Tak Bersertifikat, Pekerja Konstruksi Asal Indonesia Dibayar Murah di Malaysia
Di Malaysia, jika pekerja konstruksi tidak memiliki sertifikat, hanya digaji 70 persen dari yang seharusnya.
Editor: Choirul Arifin
TRIBUNNEWS.COM, JAKARTA- Mahalnya biaya sertifikat di Malaysia, menjadi kendala yang dihadapi pekerja konstruksi asal Indonesia, sehingga tak jarang mereka dibayar murah.
Di negeri jiran tersebut, tenaga kerja konstruksi bersertifikat akan mendapat gaji tinggi. Sebaliknya, jika tidak memiliki sertifikat, hanya digaji 70 persen.
"Di sini biayanya Rp 1,5 juta, di sana bisa Rp 8 juta. Jadi memang kita harus ikuti aturannya dan itu kita biayai dari Anggaran Pendapatan dan Belanja Negara (APBN)," ujar Direktur Jenderal Bina Konstruksi Yusid Toyib, di Kementerian Pekerjaan Umum dan perumahan Rakyat (PUPR), Kamis (31/3/2016).
Untuk itu, berdasarkan ketentuan tersebut, pemerintah berkoordinasi dengan Lembaga Pengembangan Jasa Konstruksi (LPJK) di Malaysia.
Kerjasama ini meliputi penerbitan sertifikasi tenaga konstruksi di Indonesia yang bisa berlaku di Malaysia.
Menurut Yusid, jumlah tenaga konstruksi Indonesia di Malaysia cukup besar, meskipun ia tidak mengetahui angka pastinya.

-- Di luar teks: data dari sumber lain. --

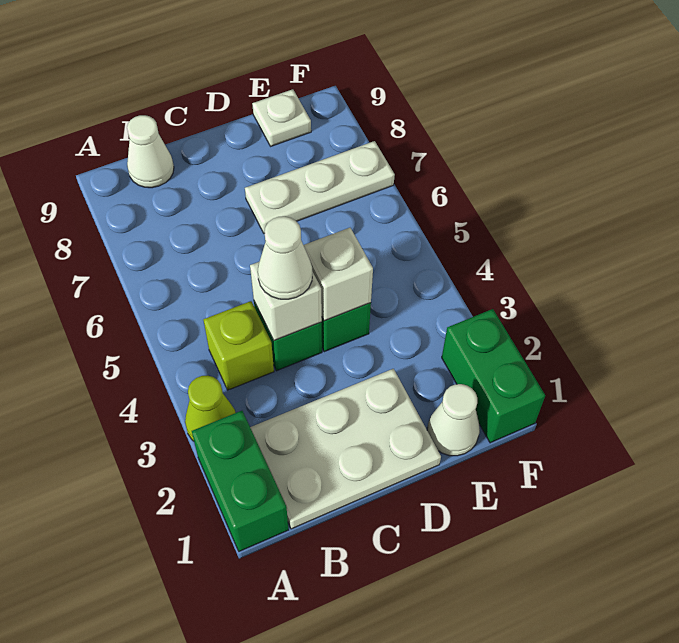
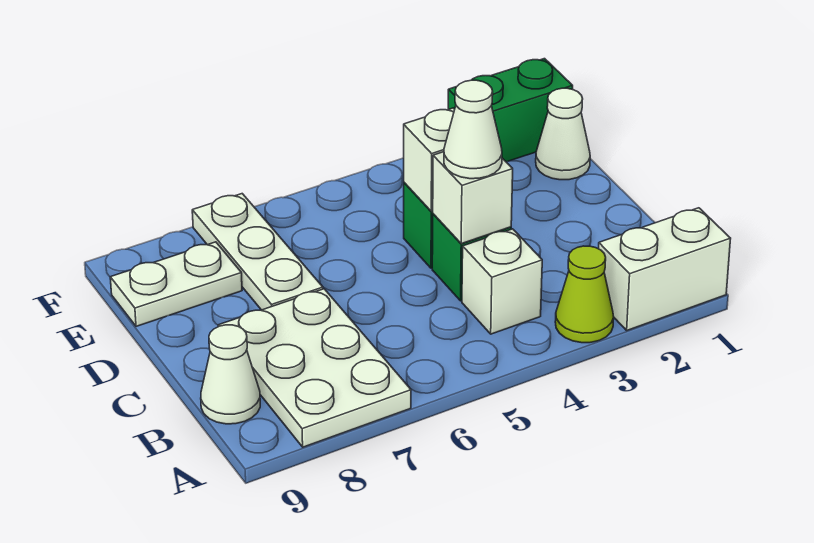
green brick A1:A2 level 1 -> white brick A1:A2 level 1
white plate B1:D2 level 1 -> white plate A7:C8 level 1
lime brick B4 level 1 -> white brick B4 level 1
white plate E9 level 1 -> white plate E8:E9 level 1

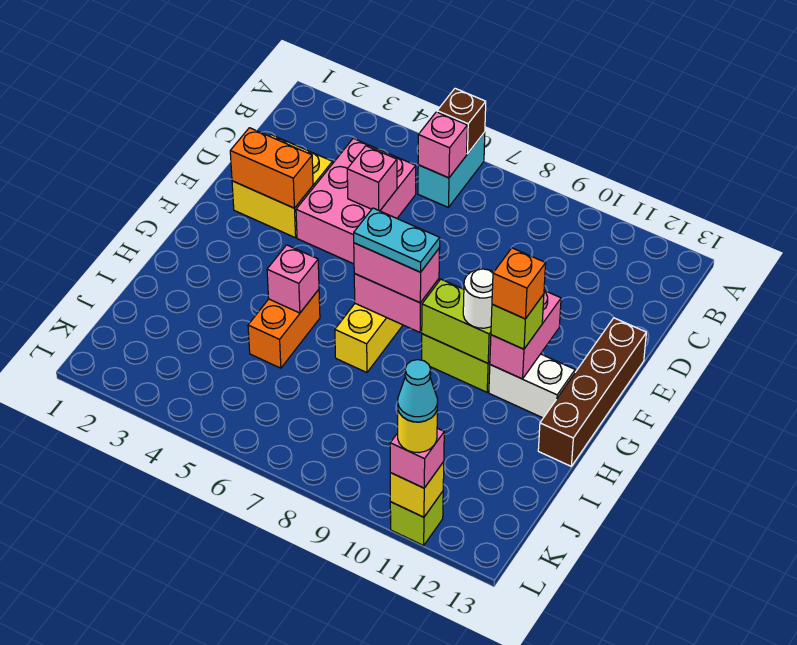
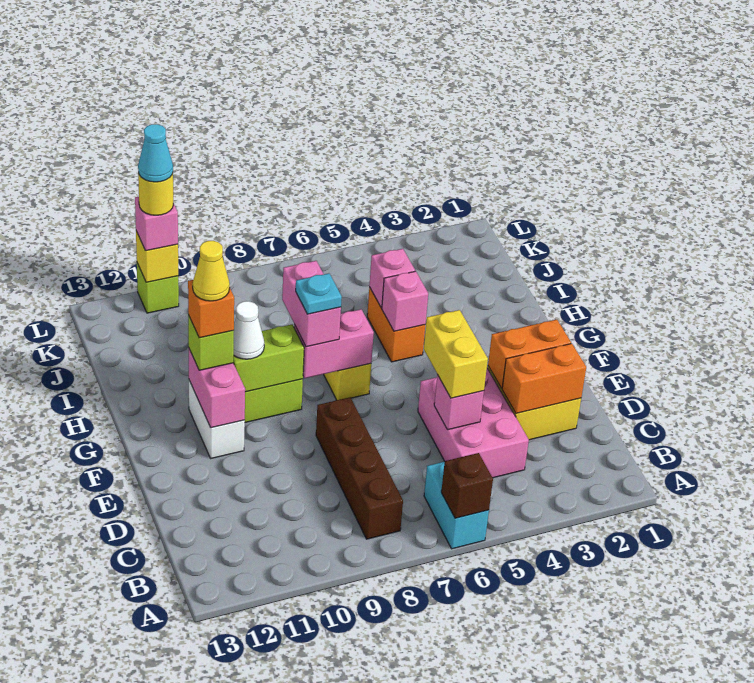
pink brick B6 level 2 -> pink brick I5 level 2
none -> orange brick D2:D3 level 2
none -> yellow brick D5:E5 level 3
brown brick E13:H13 level 1 -> brown brick B8:E8 level 1
pink brick G7:G8 level 3 -> pink brick G8:H8 level 3
cyan plate G7:G8 level 4 -> cyan plate G8 level 4
white round brick G10 level 3 -> white cone G10 level 3
white brick G11:G12 level 1 -> white brick F11:G11 level 1
none -> yellow cone G11 level 5

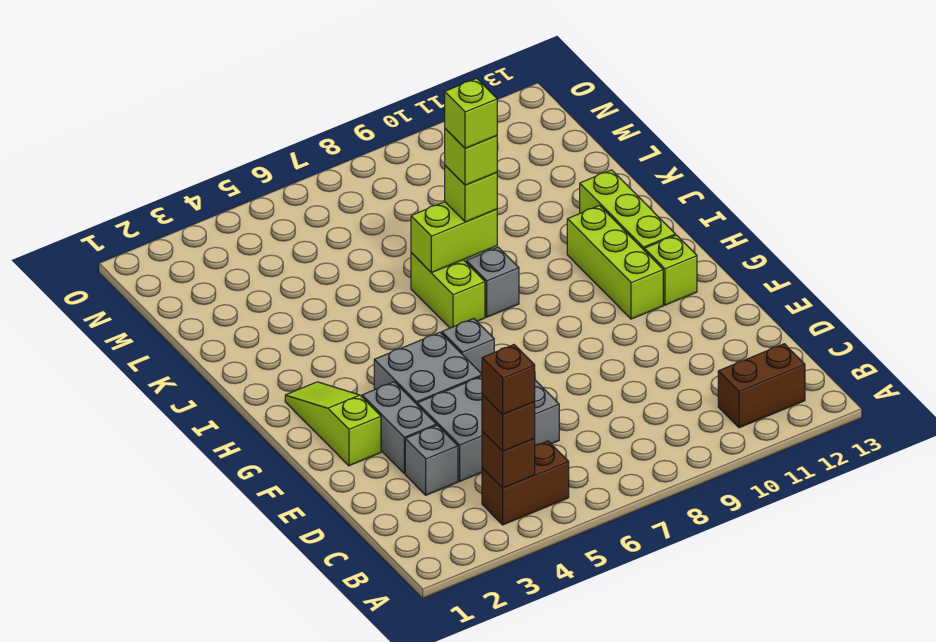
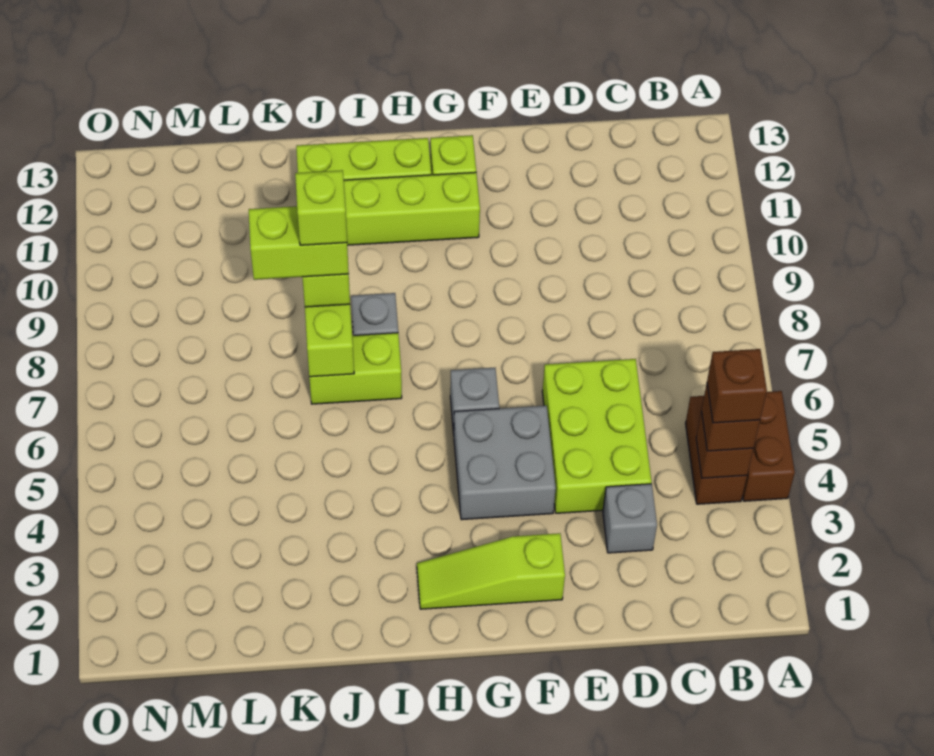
brown brick B11:B12 level 1 -> brown brick A4:A5 level 1
grey brick D4:E6 level 1 -> lime brick D4:E6 level 1
grey brick E3:F3 level 1 -> none
lime brick J8 level 4 -> lime brick J8:K8 level 4

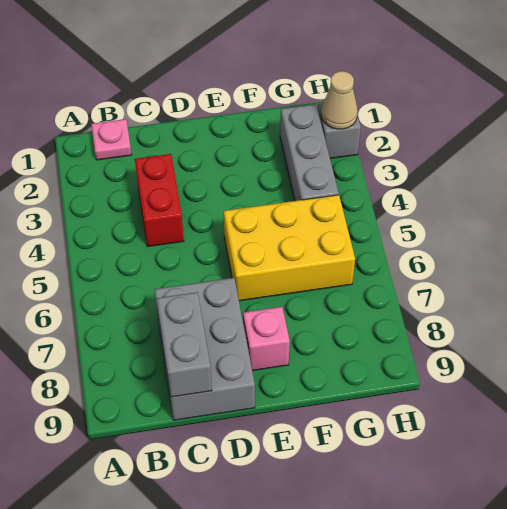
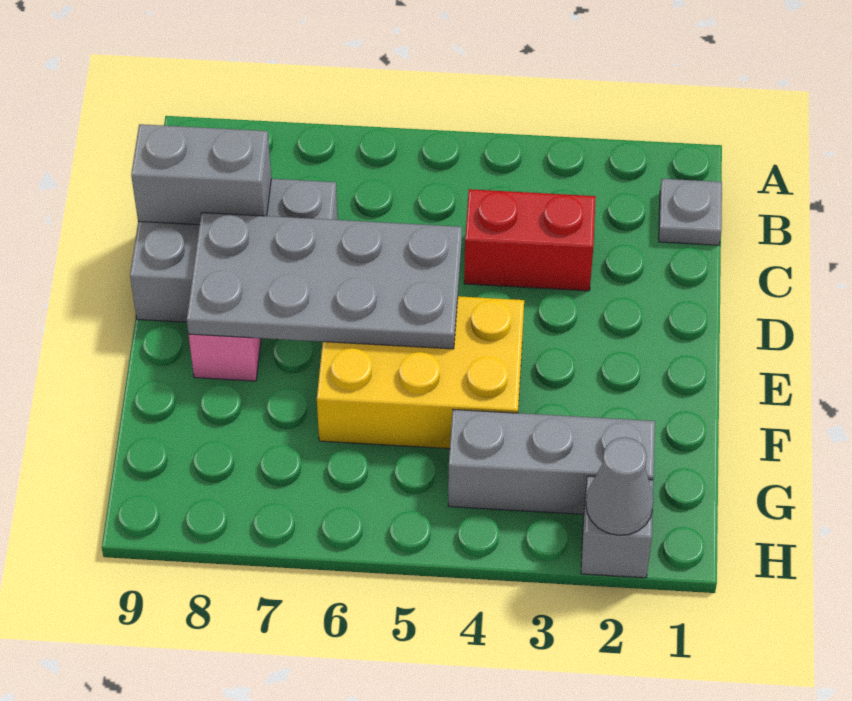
pink plate B1 level 1 -> grey plate B1 level 1
none -> grey plate D5:E8 level 2
yellow brick E5:G6 level 1 -> yellow brick E4:F6 level 1
tan cone H2 level 2 -> grey cone H2 level 2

Di Indonesia, tenaga kerja yang sudah bersertifikasi sangat kecil jumlahnya, yaitu hanya 6 persen dari total 7,2 juta tenaga kerja.
Yusid mempertimbangkan untuk menarik lebih banyak tenaga kerja berserfitikat dengan memberlakukan surat pengakuan.
"Kami akan buat surat dari Menteri PUPR ke satuan kerja untuk menilai pekerja," kata Yusid.
Tenaga kerja yang perlu sertifikat antara lain mandor, tukang, dan kepala tukang. Yusid mencontohkan, kerja seorang mandor yaitu mengarahkan tukang-tukang.
Jika pekerjaannya baik, mandor ini akan menerima surat pengakuan. Nantinya, mandor tersebut tidak perlu lagi menjalani tes yang panjang untuk mendapatkan sertifikat karena kinerjanya sudah dinilai layak.